Owls
Alan had this idea to open a gravy bar. After all,
everybody loves gravy. He would serve all kinds of gravy, not just brown and cream grave, but egg gravy and giblet gravy.
Onion gravy and vegetarian gravy and a really good red-eye gravy that his grandmother used to fix when he was a boy.
And he would even have chocolate gravy for those people just stopping in for dessert.
Admittedly, it was a really bad idea. I mean, who wants to eat just gravy? But
Alan was convinced that it would work if he found the right location. And he did, right between a bar and a pub on the
main drag in the Mississippi District. So he leased out the space and opened his gravy bar. Only business was
terrible, like that should come as any surprise.
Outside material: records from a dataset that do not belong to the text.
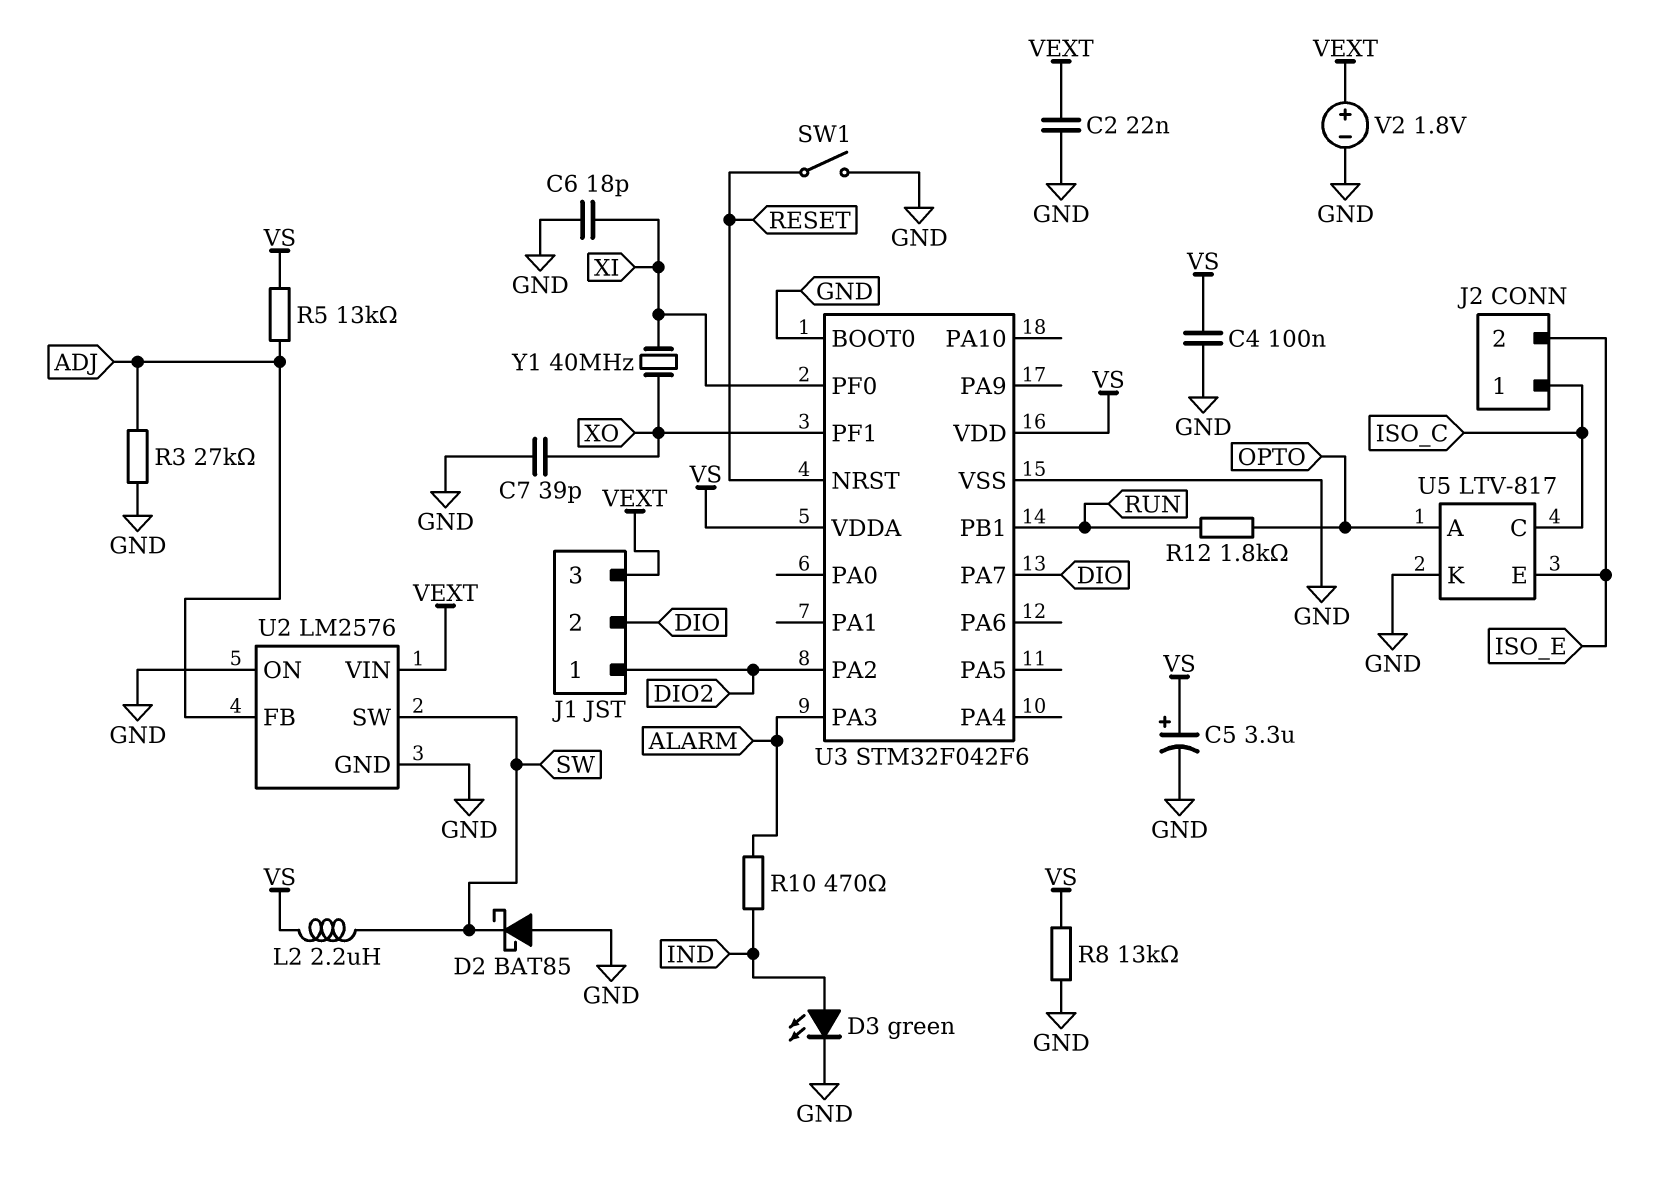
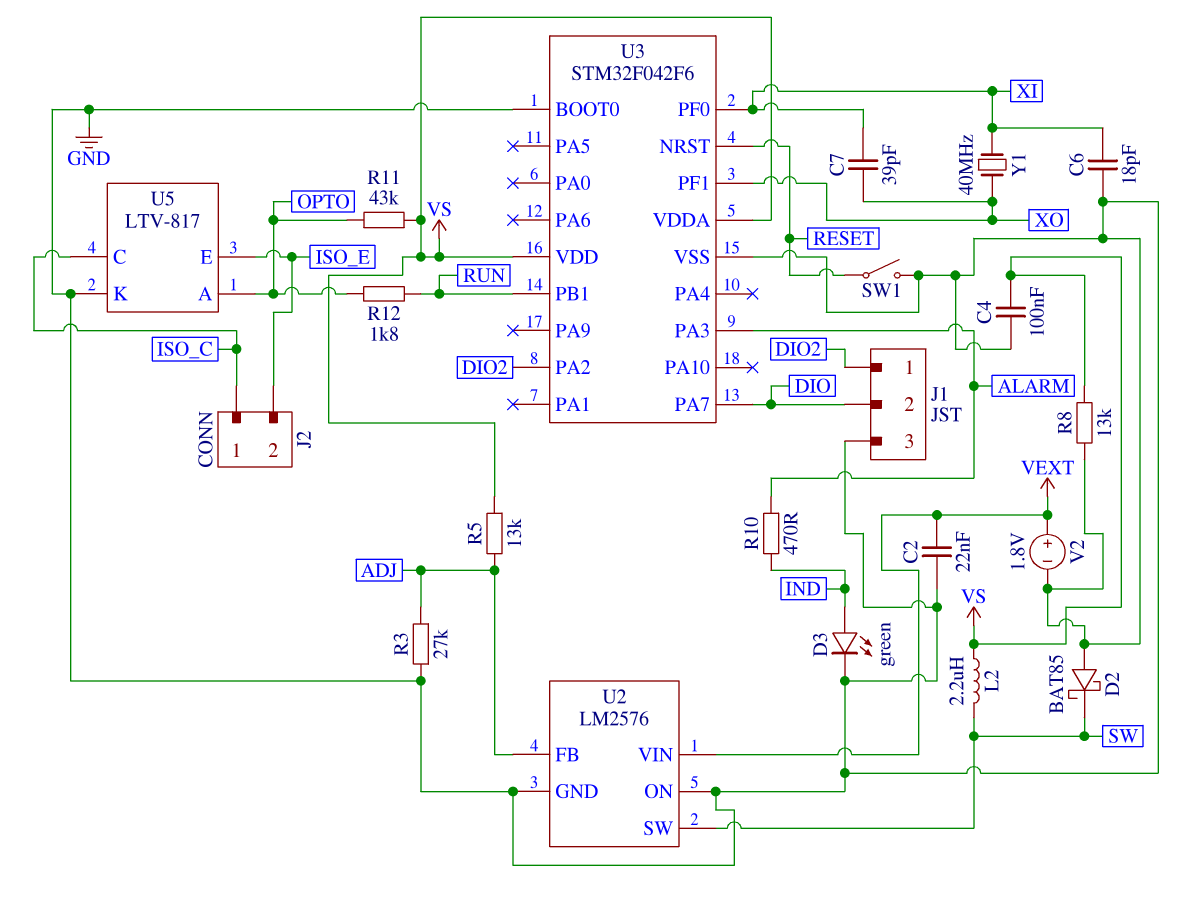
C5: 3.3uF (plus VS, minus GND) -> none
C7: 39pF (GND, XO) -> 39pF (XI, XO)
J1 pin 3: VEXT -> GND
R11: none -> 43k (OPTO, VS)

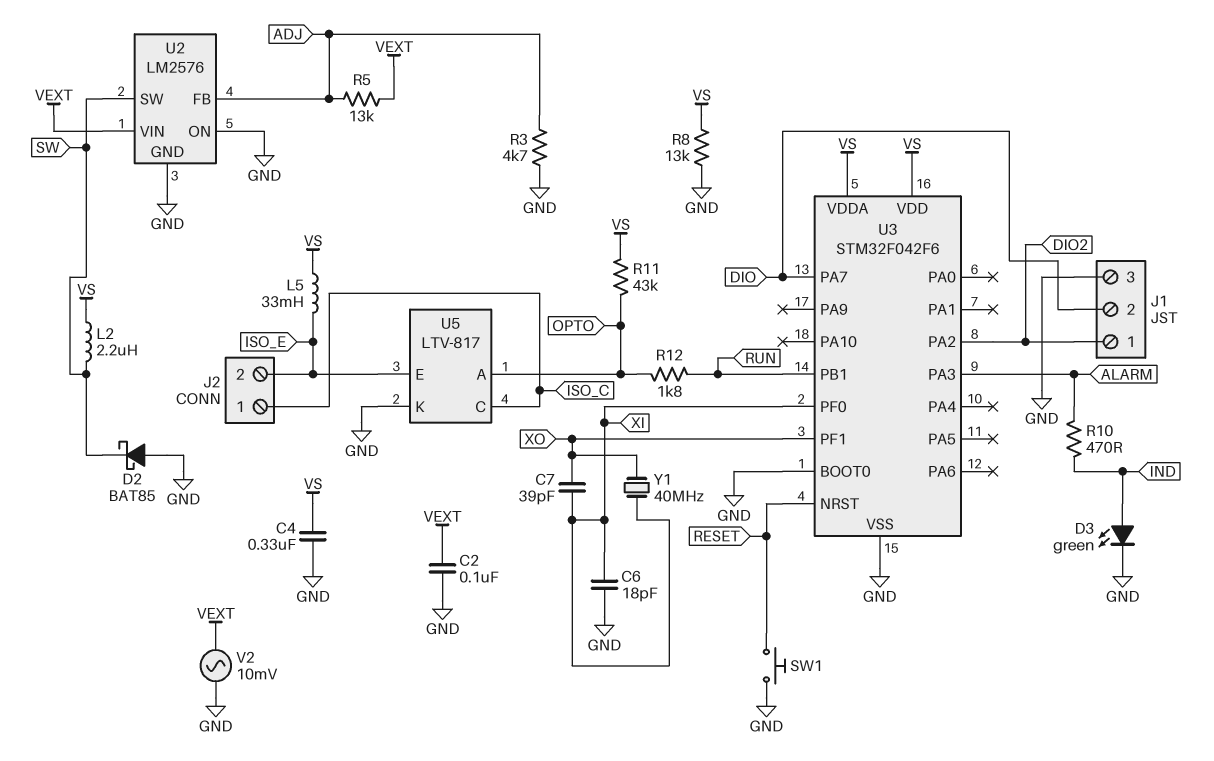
C2: 22nF (GND, VEXT) -> 100nF (GND, VEXT)
C4: 100nF (GND, VS) -> 330nF (GND, VS)
L5: none -> 33mH (ISO_E, VS)
R3: 27k (ADJ, GND) -> 4.7k (ADJ, GND)
R5: 13k (ADJ, VS) -> 13k (ADJ, VEXT)
SW1: switch (GND, RESET) -> button (GND, RESET)
V2: 1.8V (plus VEXT, minus GND) -> AC 10mV (GND, VEXT)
Alan was convinced, though, that his problem wasn’t with the gravy. It was with the pigeons. There
were pigeons everywhere. Though a common misconception, Alan believed that pigeons were inherently dirty, and because
of that people didn’t want to come into his gravy bar, because they believed it was dirty, too. The solution,
Alan reasoned, was that the pigeons had to go.
So
Alan got himself one of those owl decoys – you know, the plastic owl that you set on your roof and it’s supposed
to scare away the other birds (especially pigeons) because they believe it is real. And it really worked, only not the
way that Alan had planned. You see, the owl decoy attracted real owls, and real pigeons are terrified of real owls.
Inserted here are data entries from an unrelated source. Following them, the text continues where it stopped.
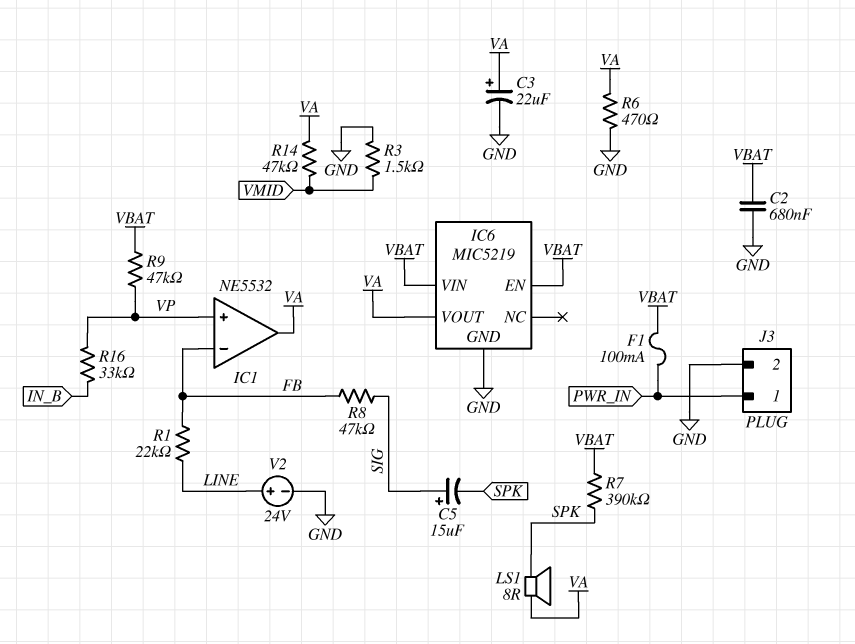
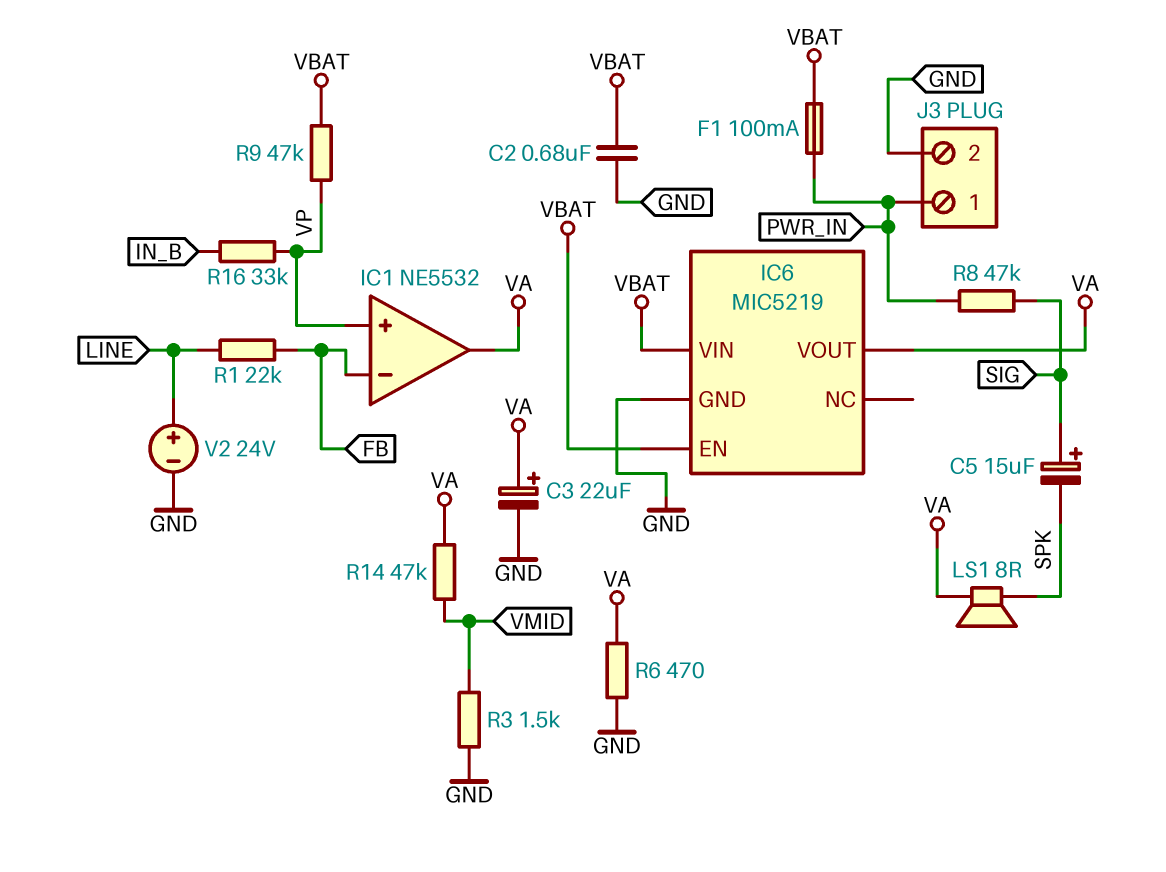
R7: 390k (SPK, VBAT) -> none
R8: 47k (FB, SIG) -> 47k (PWR_IN, SIG)

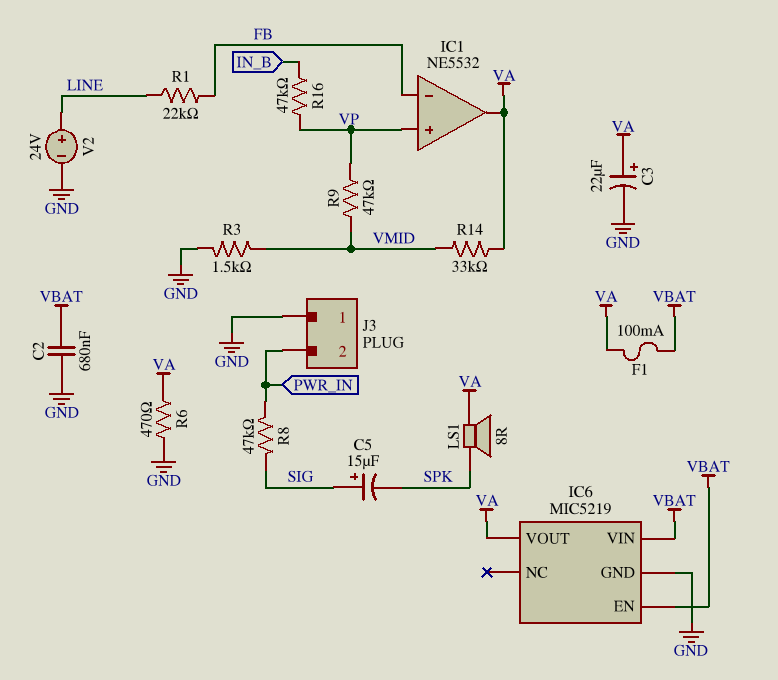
F1: 100mA (PWR_IN, VBAT) -> 100mA (VA, VBAT)
J3 pin 1: PWR_IN -> GND
J3 pin 2: GND -> PWR_IN
R9: 47k (VBAT, VP) -> 47k (VMID, VP)
R14: 47k (VA, VMID) -> 33k (VA, VMID)
R16: 33k (IN_B, VP) -> 47k (IN_B, VP)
And real owls there were. In fact, there were
all sorts of owls. Barred owls and Gray owls. Great Horned owls and Pigmy owls. Screech-owls (both Eastern
and Western) and little Northern Saw-whet owls, and even an unconfirmed sighting of a Spotted Owl. And one night, just
before dark, an Arctic owl dropped in just long enough to say she was there.
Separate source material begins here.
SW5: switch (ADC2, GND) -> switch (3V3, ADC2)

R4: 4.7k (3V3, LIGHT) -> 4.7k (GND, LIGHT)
Once word got out, Alan’s gravy bar became a Mecca for every bird watcher in the tri-state
area and beyond. They came with their binoculars and spotting scopes, but they still didn’t stay for the gravy.
Until one day, when one of those who came to see the owls was a sweet young lady named Barbara, who also had a wonderful recipe
for biscuits. And the rest? Well, sometimes things don’t always work out like you planned, but they work
out just the same.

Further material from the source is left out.